Покупают! Ox, как покупают! – восхитился их хватке Алексей. Ну, насолил ты им, Юрка, этой «Правдой»! Действительно, что-что, а «Правду» их лучше не трогать, это они не любят…

– Нет, не поехал бы! – сказал он решительно.

– Это почему же? – спросил блондин. – Ты с детства практически сирота, а тут все-таки бабка. Пусть двоюродная, но родня, и притом – княгиня…

В глазах блондина были неподдельное любопытство и недоумение. И отвечать надо было, следовательно, всерьез, от души. Да и в конце концов, почему он не может сказать то, что думает, что било его до злобы каждый раз, когда он получал эти красивые продолговатые конверты с американскими марками. Хоть они и гэбешники, но, может, дойдет до них хоть что-то человеческое…

– А если она мне правда бабка, то где она была, когда я в интернатах на зассанных матрацах валялся? – сказал он в сердцах. – Бабка! Где она была, когда меня в детдомовской больнице от менингита лечили? Княгиня, бля! А когда я в госпитале концы отдавал? Короче, нет у меня бабки-княгини и не было! И не шейте мне! С меня теперь Шалыгина хватит!

– Это правильно, – впервые за все время усмехнулся Стас. – Ну ладно, иди, князь. Не хочешь в Америку ехать, и хрен с тобой. А письмо напиши и приезжай через три дня. Понял?

– Понял. Пока. – Алексей открыл дверь и поспешно вышел. Блондин, не меняя позы, посмотрел на Стаса:

– Ну? Как он тебе?

– Трухляк! – Стас поднялся, разогнул затекшую в колене ногу. – Сделает все как надо. А ты сомневаешься?

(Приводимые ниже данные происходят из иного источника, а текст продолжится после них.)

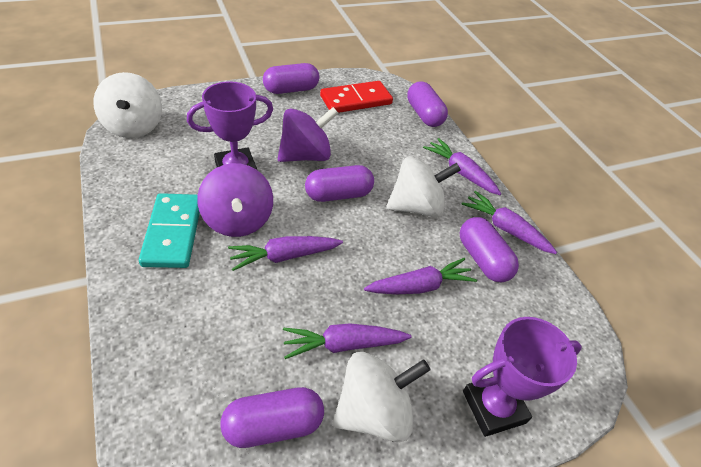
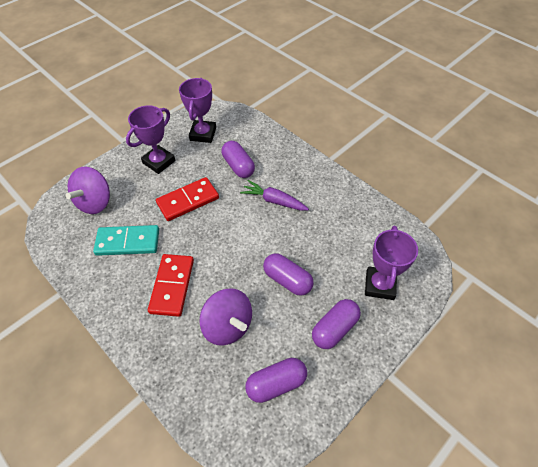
purple capsule: 5 -> 4
purple carrot: 5 -> 1
purple trophy: 2 -> 3
red domino: 1 -> 2
white spinning top: 3 -> 0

– Не знаю. – Блондин прикрыл глаза и слегка подтянулся. – Не нравится он мне. Контуженный и плебей, а глаза волчьи. Вот тебе смесь крови княжеской и крови слесаря 4-го разряда. Мой дед, кстати, тоже слесарем был. Но кто теперь больше князь – я или он?

3

Трехразовое питание входило в стоимость поездки, и на завтрак дали три ломтика вареной колбасы с квашеной капустой, сырники со сметаной и кофе в стакане. Привыкшая к тостам с джемом Элизабет дотошно изучала стеклянную витрину кафе-буфета: там стояли стеклянные пол-литровые бутылки с кефиром и плавленые сырки в фольге, вареные яйца, салат из свежей капусты с морковью, микробаночки черной икры и миндальные пирожные. Но оказалось, что даже за лишнюю порцию кофе, долитую в тот же стакан, нужно дополнительно заплатить еще сорок копеек. Экономная Элизабет удовлетворилась стандартным набором и, поджав губки, подошла со своим подносом к столику, за которым уже сидели Таня и блондинка из Нью-Джерси. Таня осторожно ковырялась вилкой в сырниках, а вареную колбасу отставила в сторону. Блондинка из Нью-Джерси с удивлением рассматривала миниатюрные русские деньги, которые им всем только что выдали в обмен на доллары в гостиничном бюро обмена валюты. Деньги были словно игрушечные – разноцветные, с портретом Ленина на каждой купюре и размером чуть больше почтовых марок. Но за каждый доллар давали всего 0,68 советского рубля.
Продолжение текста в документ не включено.